Das AEM as a Cloud Service-SDK besteht aus den folgenden Artefakten:
  • Schnellstart-JAR : die für die lokale Entwicklung verwendete AEM-Laufzeit.
  • Java-API-JAR : die Java-JAR-/Maven-Abhängigkeit, die alle zulässigen Java-APIs verfügbar macht, die zur Entwicklung für AEM as a Cloud Service verwendet werden können. Zuvor als Uberjar bezeichnet.
  • Javadoc-JAR : die Javadocs für das Java-API-JAR.
  • Dispatcher Tools : der Satz von Tools, die der lokalen Entwicklung mit Dispatcher dienen. Separate Artefakte für Unix und Windows.
Darüber hinaus werden manche Kunden, die zuvor AEM 6.5 oder frühere Versionen bereitgestellt haben, die unten stehenden Artefakte verwenden. Wenn eine lokale Kompilierung mit dem Schnellstart-JAR nicht funktioniert und Sie vermuten, dass dies mit Schnittstellen zusammenhängt, die aus als Cloud Service bereitgestelltem AEM entfernt wurden, wenden Sie sich an den Kunden-Support, um herauszufinden, ob Sie Zugriff benötigen. Das macht Änderungen im Backend erforderlich.

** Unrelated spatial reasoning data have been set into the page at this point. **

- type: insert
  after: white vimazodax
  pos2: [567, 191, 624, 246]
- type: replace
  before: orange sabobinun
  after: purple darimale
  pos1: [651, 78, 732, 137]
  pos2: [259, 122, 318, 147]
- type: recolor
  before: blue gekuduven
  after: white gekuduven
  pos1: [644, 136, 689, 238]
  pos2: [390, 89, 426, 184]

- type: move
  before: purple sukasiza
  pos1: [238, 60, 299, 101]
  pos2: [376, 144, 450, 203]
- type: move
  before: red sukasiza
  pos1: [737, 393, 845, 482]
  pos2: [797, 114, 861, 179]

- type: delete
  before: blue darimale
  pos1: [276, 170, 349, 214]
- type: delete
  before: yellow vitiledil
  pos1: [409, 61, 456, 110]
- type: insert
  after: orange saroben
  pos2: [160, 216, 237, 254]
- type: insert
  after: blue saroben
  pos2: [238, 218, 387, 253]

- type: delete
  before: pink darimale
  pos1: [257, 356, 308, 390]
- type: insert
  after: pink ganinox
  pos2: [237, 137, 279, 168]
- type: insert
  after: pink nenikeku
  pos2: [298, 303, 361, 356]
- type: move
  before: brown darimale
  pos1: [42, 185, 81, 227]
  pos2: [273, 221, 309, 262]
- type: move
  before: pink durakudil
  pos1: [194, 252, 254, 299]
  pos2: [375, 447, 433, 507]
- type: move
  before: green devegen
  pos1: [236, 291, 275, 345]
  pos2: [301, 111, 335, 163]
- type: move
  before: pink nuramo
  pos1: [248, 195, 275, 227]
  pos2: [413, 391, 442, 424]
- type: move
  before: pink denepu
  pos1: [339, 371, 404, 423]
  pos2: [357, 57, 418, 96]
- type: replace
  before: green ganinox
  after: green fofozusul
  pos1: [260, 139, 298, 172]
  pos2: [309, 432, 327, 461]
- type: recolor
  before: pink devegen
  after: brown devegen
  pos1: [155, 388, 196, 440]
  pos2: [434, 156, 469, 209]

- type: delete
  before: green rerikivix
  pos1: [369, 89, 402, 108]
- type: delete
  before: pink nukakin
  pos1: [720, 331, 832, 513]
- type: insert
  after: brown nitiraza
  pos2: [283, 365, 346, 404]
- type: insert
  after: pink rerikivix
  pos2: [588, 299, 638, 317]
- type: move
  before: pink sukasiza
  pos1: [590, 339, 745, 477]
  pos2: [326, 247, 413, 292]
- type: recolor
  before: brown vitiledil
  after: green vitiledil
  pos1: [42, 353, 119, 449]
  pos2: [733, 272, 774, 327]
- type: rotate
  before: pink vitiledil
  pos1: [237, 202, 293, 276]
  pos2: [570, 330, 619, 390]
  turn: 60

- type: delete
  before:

  • 6.5 Veraltetes Java-API-JAR : ein zusätzlicher Satz von Schnittstellen, die seit AEM 6.5 entfernt wurden.
  • 6.5 Veraltetes Javadoc-JAR : die Javadocs für den zusätzlichen Satz an Schnittstellen.

Zugriff auf das AEM as a Cloud Service-SDK

  • Sie können das Symbol Über Adobe Experience Manager der AEM Admin Console prüfen, um die Version von AEM zu ermitteln, die Sie in der Produktionsumgebung ausführen.
  • Das Schnellstart-JAR und die Dispatcher Tools können als ZIP-Datei aus dem Software Distribution-Portal heruntergeladen werden. Beachten Sie, dass der Zugriff auf die SDK-Listen auf diejenigen mit AEM Managed Services- oder AEM as a Cloud Service-Umgebungen beschränkt ist.
  • Die Java-API-JAR- und Javadoc-JAR-Pakete können über Maven-Tooling heruntergeladen werden, entweder mit der Befehlszeile oder mit Ihrer bevorzugten IDE.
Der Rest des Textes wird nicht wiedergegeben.